As for Dreyfuss’ proposal, it’s equal parts fantasy and well-intentioned ignorance.  First, the NRA is a private organization, not a governmental bureaucracy.  They don’t own warehouses in which to store illegal weapons, whether on a “short list” or a long list.  Dreyfuss mentions that we should look at guns like cars, but AAA doesn’t provide drivers licenses nor garage services for people who don’t qualify to drive. Law enforcement responsibility is always a governmental task, for very good reason — we don’t want private police enforcing private law, no matter whether we like their mission or not.

Second, as Katie points out, the NRA already trains people on safe weapon use — nearly a million people a year, actually:

In civilian training, the NRA continues to be the leader in firearms education. Over 50,000 Certified Instructors now train about 750,000 gun owners a year. Courses are available in basic rifle, pistol, shotgun, muzzleloading firearms, personal protection, and even ammunition reloading. Additionally, nearly 1,000 Certified Coaches are specially trained to work with young competitive shooters. Since the establishment of the lifesaving Eddie Eagle® Gun Safety Program in 1988, more than 12 million pre-kindergarten to sixth grade children have learned that if they see a firearm in an unsupervised situation, they should “STOP. DON’T TOUCH. LEAVE THE AREA. TELL AN ADULT.” Over the past seven years, Refuse To Be A Victim® seminars have helped more than 15,000 men and women develop their own personal safety plan using common sense strategies.

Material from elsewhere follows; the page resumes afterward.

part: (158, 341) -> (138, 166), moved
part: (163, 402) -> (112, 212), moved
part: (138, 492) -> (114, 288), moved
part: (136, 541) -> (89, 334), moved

As for “taking care of this problem,” the NRA has little power to do much more than it already does.  Morgan would like it to capitulate to gun seizures, which its membership will never do.  The NRA can and should lobby Congress to look for better ways to assess and treat mental illness, which is usually the root cause in mass shootings, and enforce laws on the books before encroaching further on the rights of people already abiding by the law.  Following up on failed background checks might be one productive area for law enforcement, but that is not the NRA’s job — nor should it be.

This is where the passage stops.